The New York mansion tax is a real estate transfer tax originally introduced in 1989 as a flat 1% tax on properties exceeding $1 million. After decades of rising property values, New York lawmakers passed a progressive tiered system in 2019 that taxes multi-million dollar properties at greater rates.

Unlike some other real estate transfer taxes that are the responsibility of the seller, the New York mansion tax is part of the closing costs for the buyer. Homebuyers purchasing high-value properties now need to account for the additional cost when budgeting for their purchase.

The tax applies to all of New York State, but it has the most significant impact in New York City, where property prices frequently surpass the tax threshold. While suburban and upstate properties are less affected, high-end real estate transactions in those areas can still trigger the tax.

The New York mansion tax follows a graduated rate system which increases as the purchase price rises:

$2,000,000 – $2,999,999: 0.25% (0.0025)

$3,000,000 – $4,999,999: 0.50% (0.005)

$5,000,000 – $9,999,999: 1.25% (0.0125)

$10,000,000 – $14,999,999: 2.25% (0.0225)

$15,000,000 – $19,999,999: 2.50% (0.025)

$20,000,000 – $24,999,999: 2.75% (0.0275)

$25,000,000 and above: 2.90% (0.029)

A woman looking up ways to avoid the mansion tax in new York.

The mansion tax raises costs for high-value property sales, which may deter buyers and slow sales in higher price ranges. In expensive markets like New York City, where home prices often exceed the tax limit, it can also impact pricing and buyer demand.
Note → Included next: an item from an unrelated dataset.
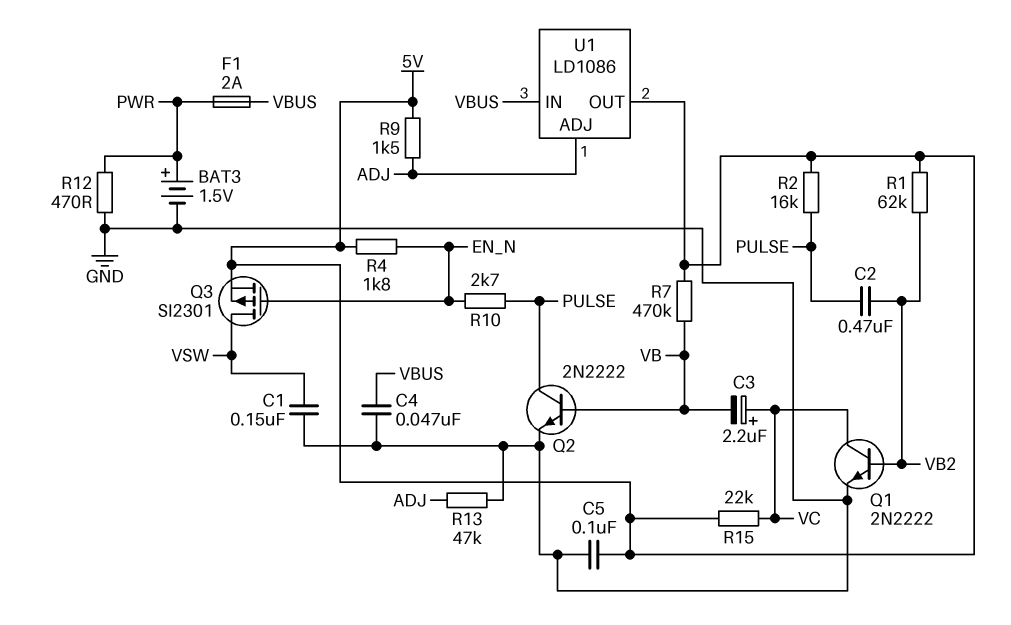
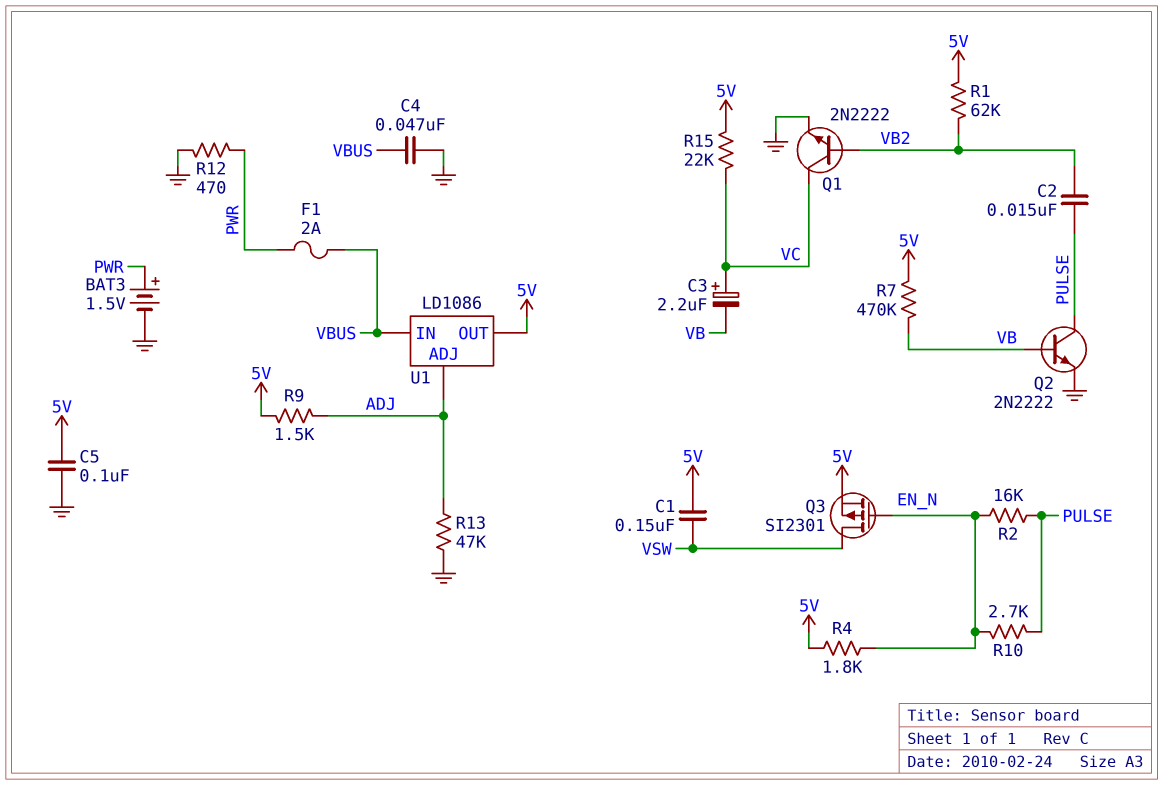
C1: 150nF (GND, VSW) -> 150nF (5V, VSW)
C2: 470nF (PULSE, VB2) -> 15nF (PULSE, VB2)
R2: 16k (5V, PULSE) -> 16k (EN_N, PULSE)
Here are four general ways the mansion tax can affect the real estate market:

Influence on luxury home sales: High-end property sales have slowed in certain price brackets, as buyers reconsider purchases due to the additional tax burden. This trend has influenced pricing strategies among sellers.

Shift in buyer preferences. Buyers who may have otherwise considered properties slightly above a tax bracket threshold are opting for homes just below to minimize costs. Some sellers have reduced asking prices to attract these buyers.

Impact on investment properties. Investors purchasing multi-million-dollar properties must account for the mansion tax as an additional transaction cost, which can impact profitability and long-term investment portfolios.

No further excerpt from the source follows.